From patients booking their first laser appointment.

Is VTCT Level 4 a real qualification?

Yes. The VTCT Skills Level 4 Certificate in Laser and Intense Pulsed Light (IPL) Treatments is Ofqual regulated, the same regulator that oversees A-levels and GCSEs. It is the recognised UK qualification for non-medical practitioners delivering laser and IPL hair removal and skin rejuvenation. Entry requires a prior Level 3 qualification in Beauty Therapy or Aesthetics with anatomy and physiology at Level 3 minimum.

Is VTCT Level 4 the minimum I should look for at a non-medical laser clinic?

Yes. The Joint Council for Cosmetic Practitioners (JCCP), which maintains the Professional Standards Authority accredited register for non-surgical aesthetic practitioners, requires Level 4 as the minimum qualification for non-medical practitioners on the laser and light part of its register. If a clinic cannot show you the certificate, treat that as the conversation being over.

Do I need a doctor or nurse to deliver my laser hair removal?

Not for laser hair removal specifically. A VTCT Level 4 practitioner trained in laser and IPL is the recognised standard in the UK for non-medical laser delivery. Medical and surgical laser procedures such as ablative CO2 resurfacing sit in a different regulatory frame and should be delivered by a medical clinician. The question is about matching the qualification to the procedure, not about defaulting to a doctor for everything.

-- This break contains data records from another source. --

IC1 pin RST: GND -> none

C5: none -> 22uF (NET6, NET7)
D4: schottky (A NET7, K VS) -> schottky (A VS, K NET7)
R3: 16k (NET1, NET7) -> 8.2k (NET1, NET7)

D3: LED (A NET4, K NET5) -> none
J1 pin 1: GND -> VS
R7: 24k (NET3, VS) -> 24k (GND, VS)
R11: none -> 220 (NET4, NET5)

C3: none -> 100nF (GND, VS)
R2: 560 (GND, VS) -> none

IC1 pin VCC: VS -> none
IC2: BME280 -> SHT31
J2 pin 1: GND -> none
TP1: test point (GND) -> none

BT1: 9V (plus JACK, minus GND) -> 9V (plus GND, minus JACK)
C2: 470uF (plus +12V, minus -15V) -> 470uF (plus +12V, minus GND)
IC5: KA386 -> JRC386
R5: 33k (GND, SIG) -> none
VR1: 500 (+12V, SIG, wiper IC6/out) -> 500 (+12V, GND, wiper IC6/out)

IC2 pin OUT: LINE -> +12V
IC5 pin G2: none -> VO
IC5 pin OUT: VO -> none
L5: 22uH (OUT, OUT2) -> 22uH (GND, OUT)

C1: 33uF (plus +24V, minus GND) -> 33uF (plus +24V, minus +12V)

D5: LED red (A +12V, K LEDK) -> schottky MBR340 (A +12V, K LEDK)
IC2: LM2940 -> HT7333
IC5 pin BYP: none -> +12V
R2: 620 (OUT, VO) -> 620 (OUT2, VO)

Why does wavelength matter so much for darker skin?

Melanin is the target chromophore for laser hair removal but it is also the pigment that gives darker skin its colour. Shorter wavelength lasers, such as alexandrite at 755 nanometres, are absorbed more strongly by epidermal melanin and carry a higher risk of burns and pigment changes in Fitzpatrick V and VI skin. Longer wavelength lasers, such as Nd:YAG at 1064 nanometres, bypass epidermal melanin and deliver energy deeper, to the hair follicle, where it belongs. The published literature names the longer wavelength as the safer option for darker phototypes.

What is the difference between Level 3 and Level 4 in laser?

Level 3 beauty therapy does not cover laser or IPL at all. It covers facials, waxing, manicures and similar core beauty work. Level 4 is the dedicated laser qualification, with a separate Ofqual regulated syllabus that includes laser physics, Fitzpatrick assessment, parameter selection by phototype, contraindication screening, and complication recognition and management. A Level 3 trained practitioner offering laser treatment is operating outside their qualification.

Is non-medical laser regulated in the UK?

Partly. Devices must comply with BS EN 60601-2-22:2013 for medical lasers and BS 60601-2-57:2011 for IPL. Local authority licensing requirements vary by borough (Wandsworth requires a Special Treatment Licence). Practitioner qualification, however, is currently voluntary at national level. The JCCP register is voluntary. The Department of Health and Social Care opened a consultation in September 2023 proposing mandatory licensing on a red, amber and green risk basis. As of this article going live, those proposals are not yet law.